The gastric sleeve has become popular as a laparoscopic procedure in the past year or so. Initially, it was considered Stage 1 of an operation for obese patients whose health was too fragile for gastric bypass. Once the patient lost enough weight and became healthy enough for a major operation, he or she would undergo Stage 2, a gastric bypass or similar procedure. But a Stage 2 isn't always necessary.

In a study published earlier this year, researchers at the Medical University of Vienna examined 23 obese patients for weight loss after a laparoscopic sleeve gastrectomy. At six and 12 months, patients lost 46 percent and 56 percent of their excess weight, respectively. Twenty months later, one patient's stomach had expanded, and three patients had regained weight. The conclusion: The gastric sleeve is highly effective as a sole bariatric operation, but weight regain could require a gastric bypass operation. Additional follow-up is required to evaluate long-term results, the study concluded.

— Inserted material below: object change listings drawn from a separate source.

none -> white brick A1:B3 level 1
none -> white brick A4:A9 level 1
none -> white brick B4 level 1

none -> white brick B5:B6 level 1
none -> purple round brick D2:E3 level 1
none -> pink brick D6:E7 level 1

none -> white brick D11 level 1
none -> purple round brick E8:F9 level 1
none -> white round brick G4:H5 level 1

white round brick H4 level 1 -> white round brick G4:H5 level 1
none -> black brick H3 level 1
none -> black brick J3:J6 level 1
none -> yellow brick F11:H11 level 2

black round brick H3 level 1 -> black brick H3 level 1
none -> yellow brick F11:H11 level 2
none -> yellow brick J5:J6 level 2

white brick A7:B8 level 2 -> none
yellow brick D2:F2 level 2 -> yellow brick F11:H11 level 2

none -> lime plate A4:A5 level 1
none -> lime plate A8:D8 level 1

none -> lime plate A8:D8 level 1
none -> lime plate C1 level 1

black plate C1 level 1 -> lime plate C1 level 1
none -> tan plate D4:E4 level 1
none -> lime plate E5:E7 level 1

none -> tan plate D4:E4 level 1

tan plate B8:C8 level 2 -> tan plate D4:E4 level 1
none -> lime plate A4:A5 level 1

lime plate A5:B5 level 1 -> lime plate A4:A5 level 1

Jacobs can recall only two complications in the year he has been doing the gastric sleeve. One person bled as a reaction to medication and another patient had an infection that was treated with antibiotics. "Neither required surgery," he says. "It's an easy, safe operation" that lasts 45 minutes to an hour.

As with all bariatric procedures, however, it does have disadvantages: It's not reversible, some insurance companies don't cover it because they consider it experimental, and there is the potential for inadequate weight loss or weight regain in some patients.

There's also a risk of blood clots, but the risk is lower than gastric bypass surgery, which can take up to four hours and requires a longer period of anesthesia. "Gastric sleeve is shorter than gastric bypass, but some people pick bypass for the benefits of the full procedure," which includes the restriction of many calories, Byers says. The risk of a hernia is also reduced, simply because the operation is done laparoscopically, rather than open.

Whether the surgery is for you depends on your age, body mass index (generally 40 or higher; 35 if you have weight-related health problems) and overall health. "There's never, ever one best procedure," Byers says. "Different people require different procedures."